La p. del Convivio è dunque teoria di una poesia allegorico-didascalica: nella quale però la sentenza non fa una cosa sola con la bellezza, che consiste ne l'ornamento de le parole (XI 4): nell'essere, la poesia, perfetta, secondo la definizione che lo stesso poeta dà, sì per construzione, la quale si pertiene a li Bramatici, sì per l'ordine del sermone, che si pertiene a li rettorici, sì per lo numero de le sue parti, che si pertiene a li musici (§ 9). L'esposizione della sentenza è pertane:, affidata al commento, redatto in volgare, affinché lo possano intendere quelli che delle canzoni sono in grado di afferrare la bellezza, ma non la bontà: queste canzoni, a le quali questo comento è per servo ordinato, comandano e vogliono essere esposte a tutti coloro a li quali puote venire sì lo loro intelletto, che quando parlano elle siano intese... E lo latino non l'averebbe esposte se non a' litterati, ché li altri non l'averebbero inteso. Onde... seguitasi che non averebbe pieno lo suo comandamento come 'l volgare, che da li litterati e non litterati è inteso (I VII 11-12); la bontade e la bellezza di ciascuno sermone sono intra loro partite e diverse; ché la bontade è ne la sentenza, e la bellezza è ne l'ornamento de le parole... Onde con ciò sia cosa che la bontade di questa canzone fosse malagevole a sentire... e la bellezza fosse agevole a vedere, parvemi mestiero a la canzone che per li altri si ponesse più mente a la bellezza che a la bontade (II XI 4-5). Possiamo dunque rilevare, in questo secondo tempo della p. dantesca, una non completa identificazione del senso letterale col significato allegorico, col senso morale e col senso anagogico: mentre l'identificazione dei quattro sensi, che è anche identità della bellezza con la bontà della poesia, caratterizzerà la p. di D., la quale risulta nella Commedia: dove il commento dottrinale è interamente immedesimato alla visione che la poesia descrive e racconta.
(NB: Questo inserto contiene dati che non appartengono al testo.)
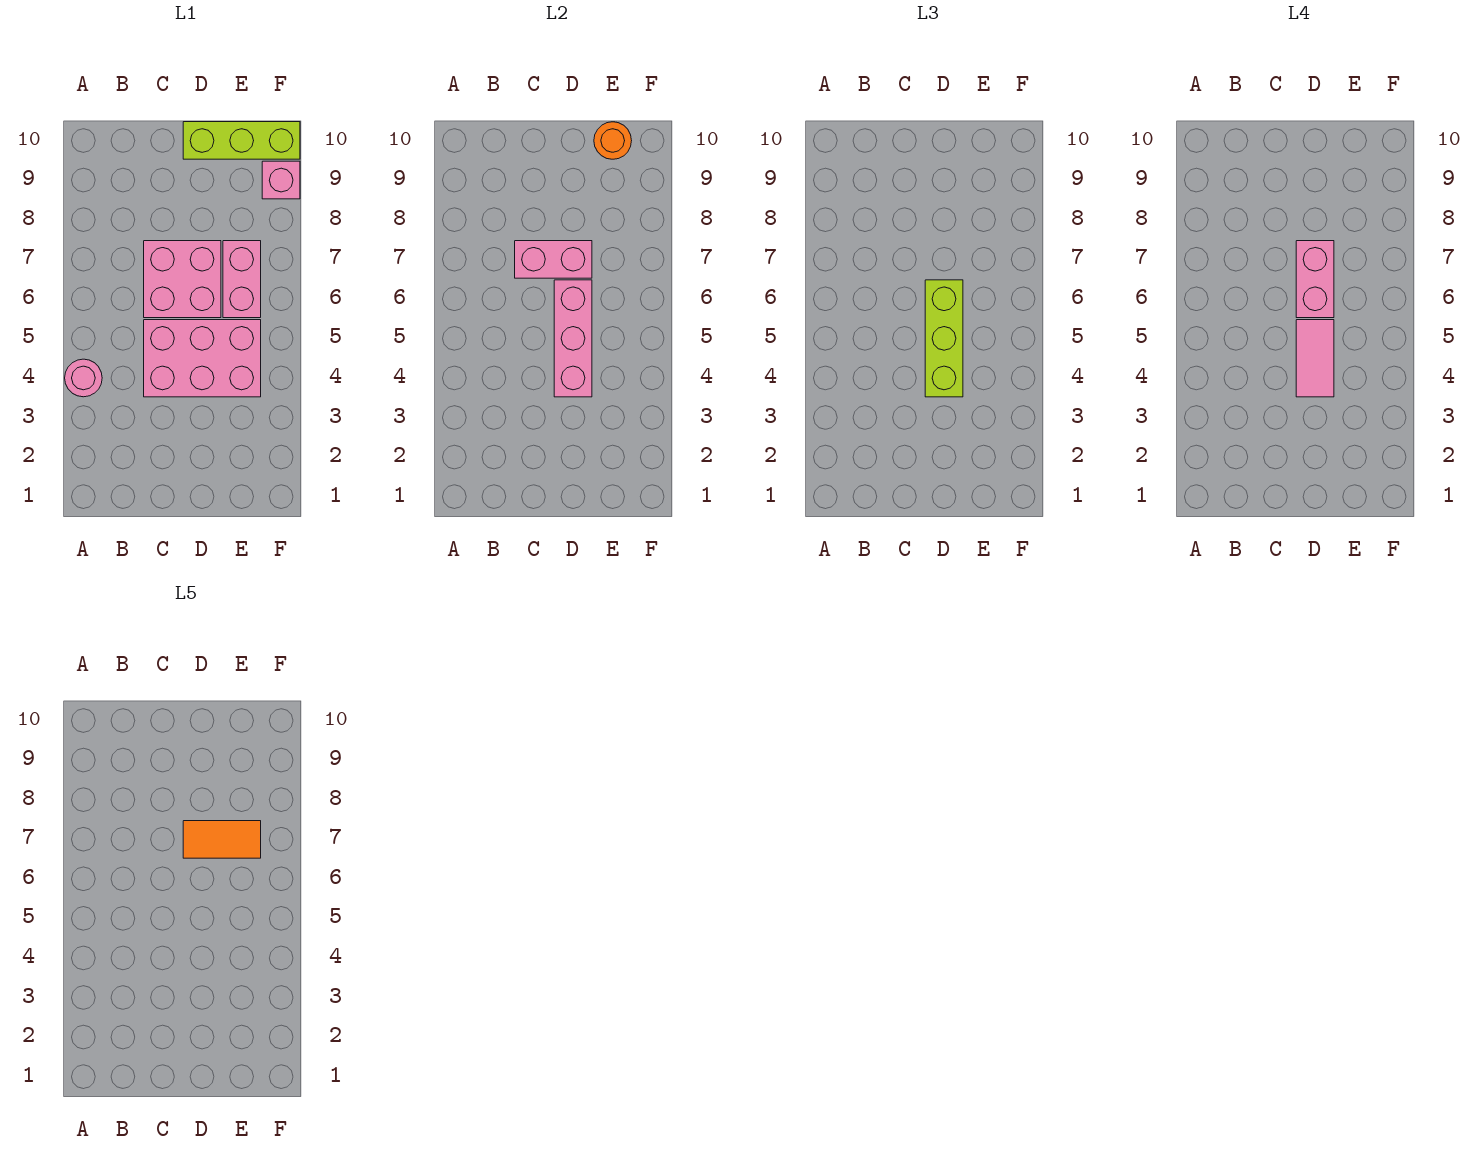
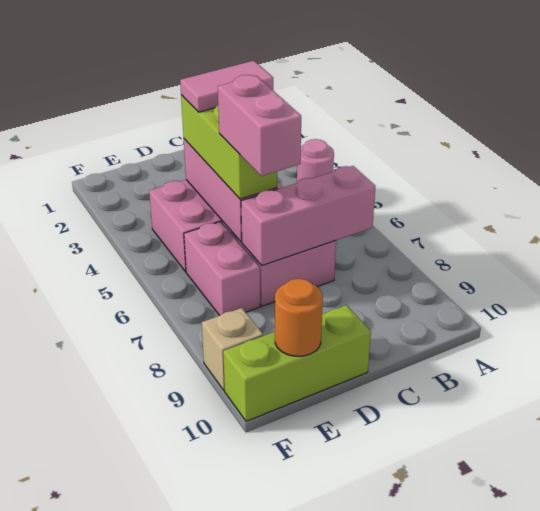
pink brick C7:D7 level 2 -> pink brick B7:D7 level 2
pink tile D4:D5 level 4 -> pink tile C4:D4 level 4
orange tile D7:E7 level 5 -> none
pink brick F9 level 1 -> tan brick F9 level 1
La p. della Commedia differisce da quella del Convivio perché qui il procedimento da seguire nella lettura è analogo a quello che Ugo di San Vittore (Eruditiones Didascalicae V III) aveva raccomandato per le Sacre Scritture, dove " non tantum verba, sed etiam res " sono portatrici di significato: un processo seguendo il quale " per vocem ad intellectum, per intellectum ad rem, per rem ad rationem, per rationem pervenitur ad veritatem ". La poesia della Commedia si propone dunque nello stesso tempo come ‛ bella ' e come stimolante per il pensare, il sentire dei lettori, sull'animo dei quali essa vuole agire; e la sua azione sarà tanto più efficace quanto più la sua bellezza (per valerci della terminologia adoperata nel Convivio) corrisponde alla sua bontà: quanto più, cioè, la scelta e la modellazione della materia verbale sarà rispondente al significato letterale, e al significato delle cose nominate e raccontate - al senso, cioè, qui habetur per significata per litteram (Ep XIII 20).
Molteplici e diverse sono dunque le determinazioni della categoria estetica che D. adotta nelle tre cantiche, in relazione al fine che volta per volta si propone la sua volontà di apostrofare chi legge, di ammaestrarlo, di guidarlo a salvazione, secondo l'ufficio soteriologico della poesia, che a suo tempo fu posto in evidenza dal Seiferth (v. ESTETICA): il quale ufficio viene volta per volta esercitato attraverso il terrore, la ripugnanza, la nostalgia, l'entusiamo, o addirittura l'abbagliamento provocato nel lettore da parole che anticipano la luce e la gloria del Paradiso. E questa varietà della bellezza in relazione alla varia bontà della poesia viene più volte sottolineata da D. nel corso delle tre cantiche: in modi che vanno da quello che oggi si direbbe uno understatement, mediante il quale il poeta manifesta in anticipo la maniera di poetare che egli si propone alla frequente richiesta dell'aiuto divino, talvolta identificato con le Muse, e infine direttamente invocato nell'ultimo canto del Paradiso.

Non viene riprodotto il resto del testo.